■ Soundcheck: Gehört: James Chance and the Contortions
Gehört: James Chance and the Contortions Noch am Sonntag Abend im Marx ließ sich gut heraushören, wie nahe James Chance um 1980 mal am Kulturschock dran war. Chance muß aber im folgenden Jahrzehnt das Handwerk für sich entdeckt haben, denn der Saxophonist spielte Läufe, wie sie denjenigen kennzeichnen, der sich ab einem bestimmten Punkt seiner Arbeit nicht mehr für Kritik, Mode und Verzweiflung interessiert, sondern mit Liebhaberblick Grundlagenforschung betreibt.
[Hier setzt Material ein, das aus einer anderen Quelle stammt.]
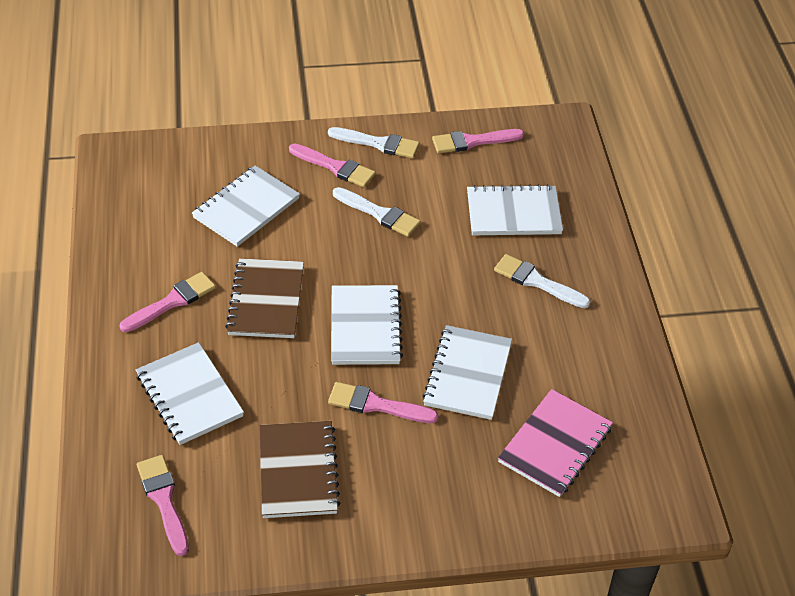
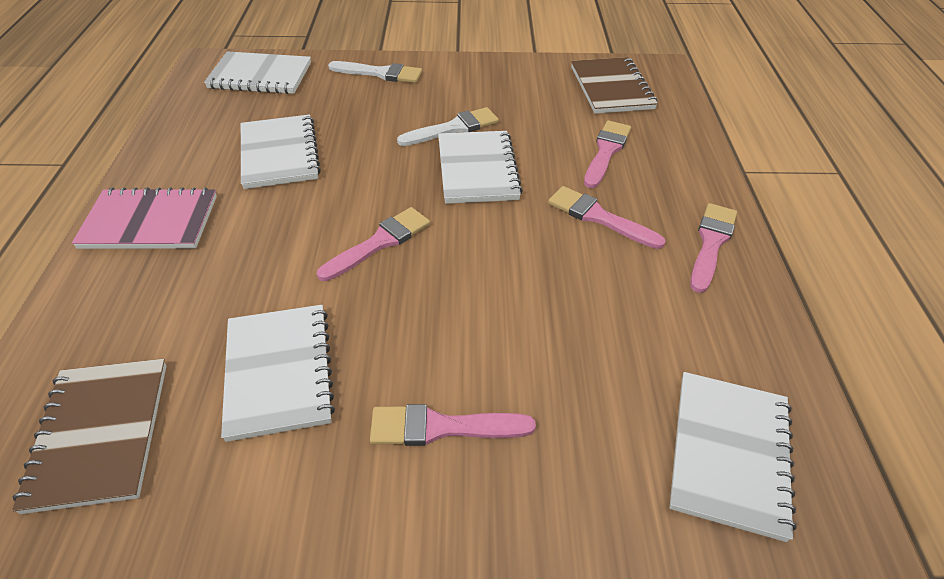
white brush: 3 -> 2

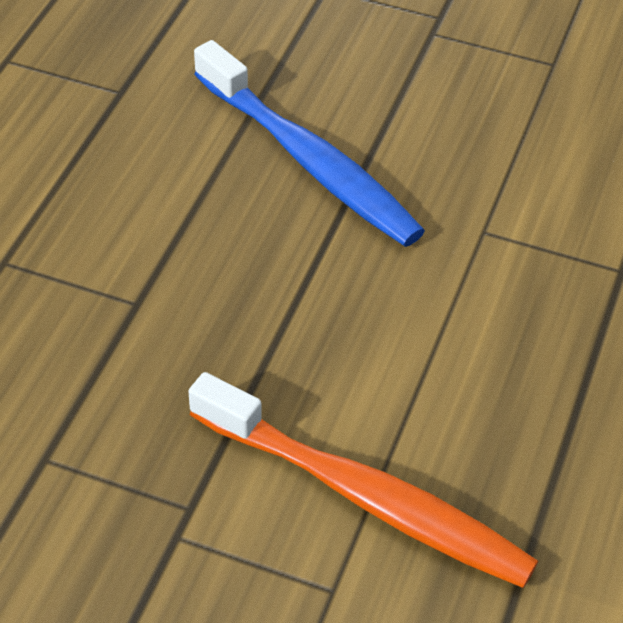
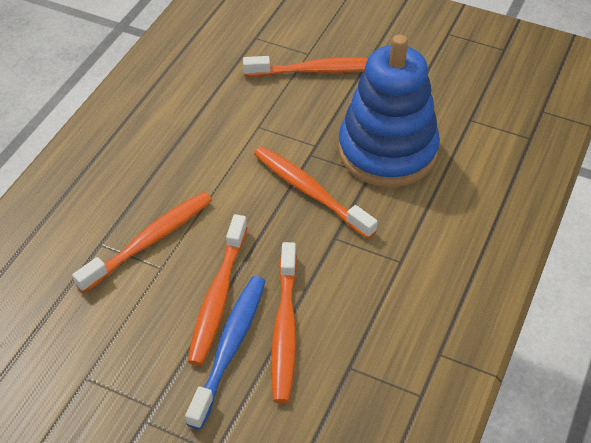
blue stacking toy: 0 -> 1
orange toothbrush: 1 -> 5

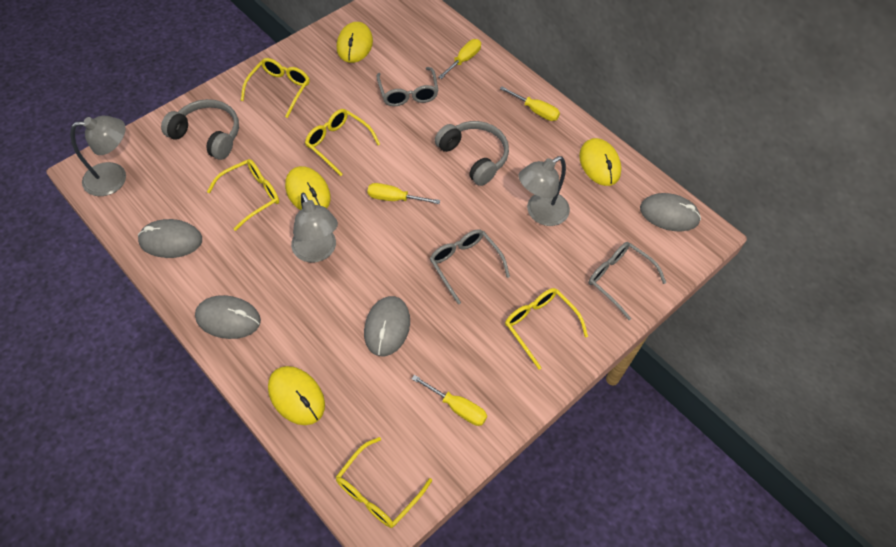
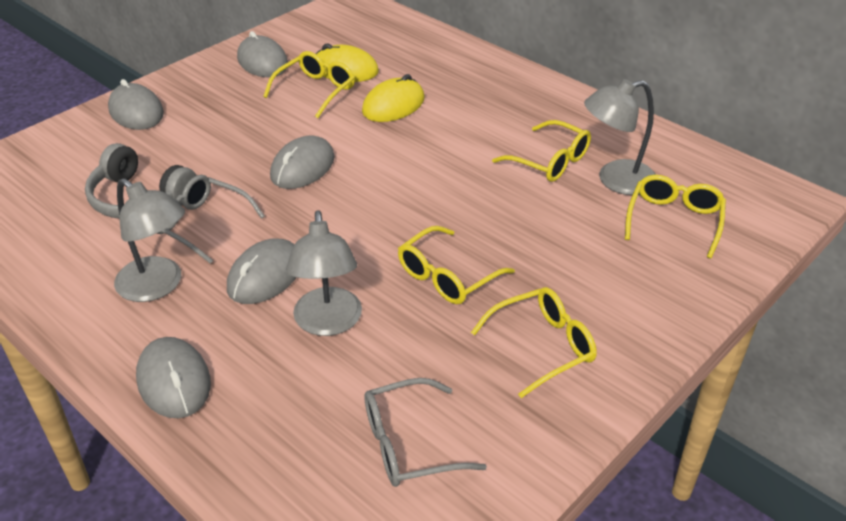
grey glasses: 3 -> 2
grey headphones: 2 -> 1
grey mouse: 4 -> 5
yellow mouse: 4 -> 2
yellow screwdriver: 4 -> 0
Wie jene Anarchisten, die es in späteren Jahren doch am liebsten mit Kant halten, so spielten auch Chance und seine Contortions betont zusammengezurrt, abgestimmt und waren unter Garantie längst nicht mehr auf Durchbrechereien und weiteres newaviges Danebenbenehmen aus. Zu hören gab es entsprechend eine Kritik der reinen Vernunft als eine recht überschaubare Art, vernünftig zu werden. So etwas kann passieren. James Chances spielt zwar ein anderes Instrument, aber in seiner skurrilen Pedanterie erreicht er heute auf Bühnen in etwa die Ausstrahlung des Klarinettisten Woody Allen.